Sharon McDonough Selden, N.Y. Police Dept.

(CBS/AP) RIVERHEAD, N.Y. - A judge who lamented that the law is inadequate to punish Sharon McDonough gave the Long Island woman the maximum two-year jail term Wednesday for abusing her seven children, and torturing and killing dozens of family pets.

Sometimes the animal torture occurred while McDonough, 44, forced her children to watch, before she buried animal carcasses in her suburban backyard. Even so, she could be free by next month.

McDonough, 44, pleaded guilty last month to animal abuse and child endangerment charges after authorities said she created what her son called "a concentration camp for the animals" in her Selden, N.Y., home. It was that adult son, Douglas McDonough, who turned in his mother to authorities in 2009.
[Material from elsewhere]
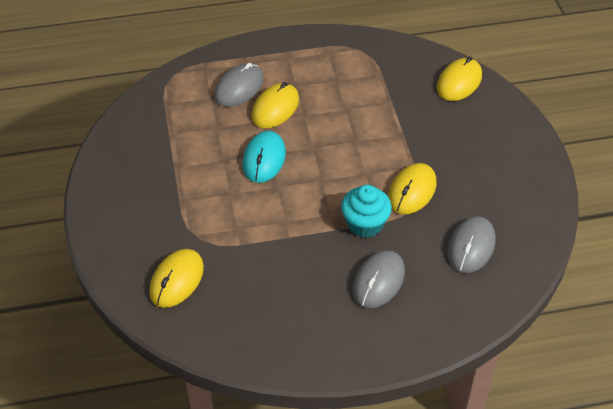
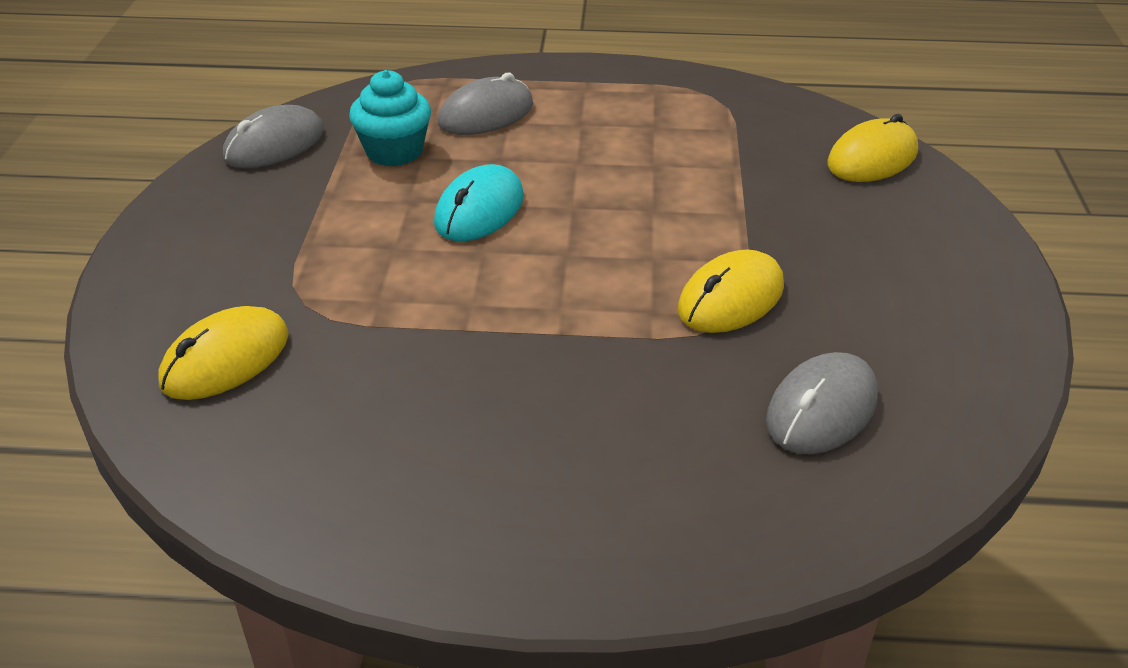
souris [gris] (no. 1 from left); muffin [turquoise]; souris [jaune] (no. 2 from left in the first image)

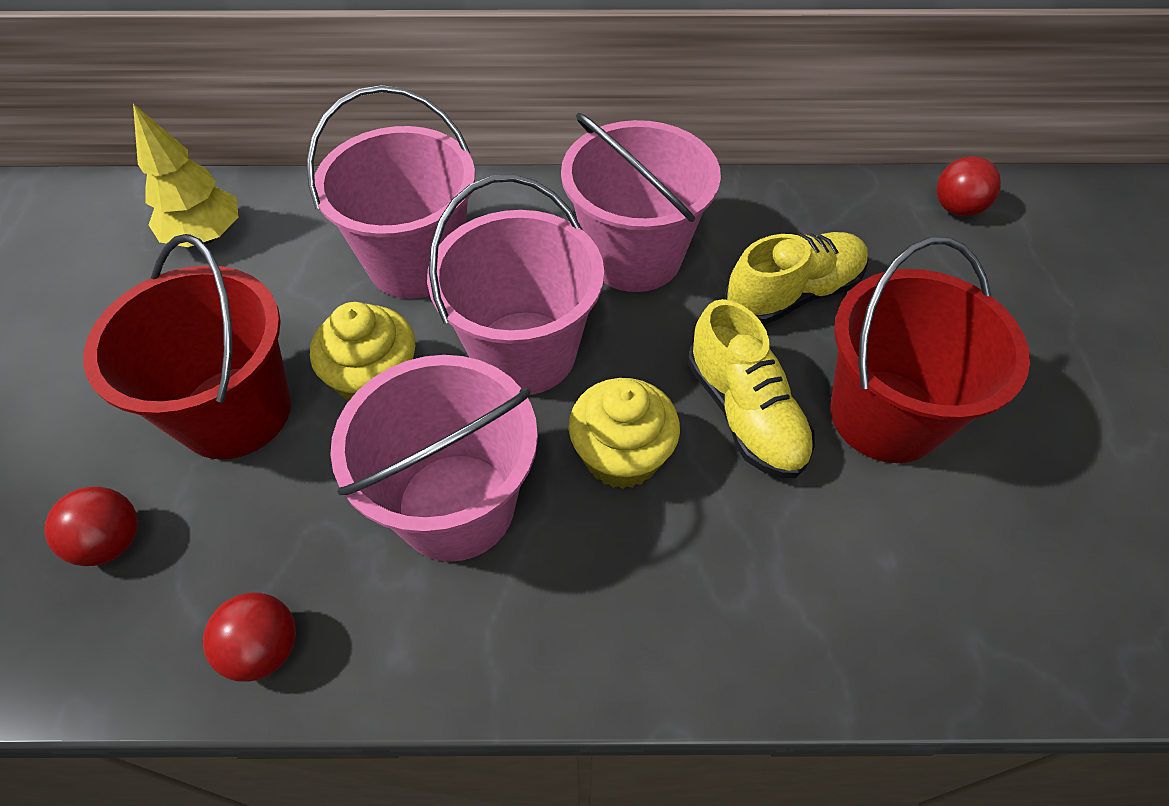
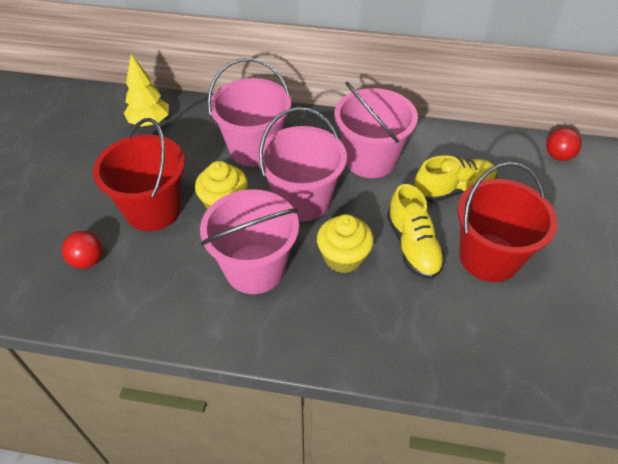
balle [rouge] (no. 2 from left in the first image)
Neither he nor his six younger sisters attended the sentencing in Suffolk County Court, but Assistant District Attorney John Cortes read a pre-sentencing letter that Douglas McDonough sent to the judge. The girls, all younger than 13 when their mother was arrested, are now in foster care.

"As one who has witnessed his `mother' choke the life out of a living animal and physically and emotionally abuse and destroy her own children, I know what she is capable of doing," said

McDonough's letter, a copy of which prosecutors provided to reporters after the proceeding. "I fear for my well-being, my sisters and my six-month old child. She has already destroyed us to a certain point."

Suffolk County Court Judge C. Randall Hinrichs issued a permanent order of protection, requiring McDonough to stay away from her children when she is released. Because McDonough was held on $100,000 bail in the county jail since her arrest in 2009, the sentence with time off for good behavior means she should be released as soon as mid-April, prosecutors and her attorney said.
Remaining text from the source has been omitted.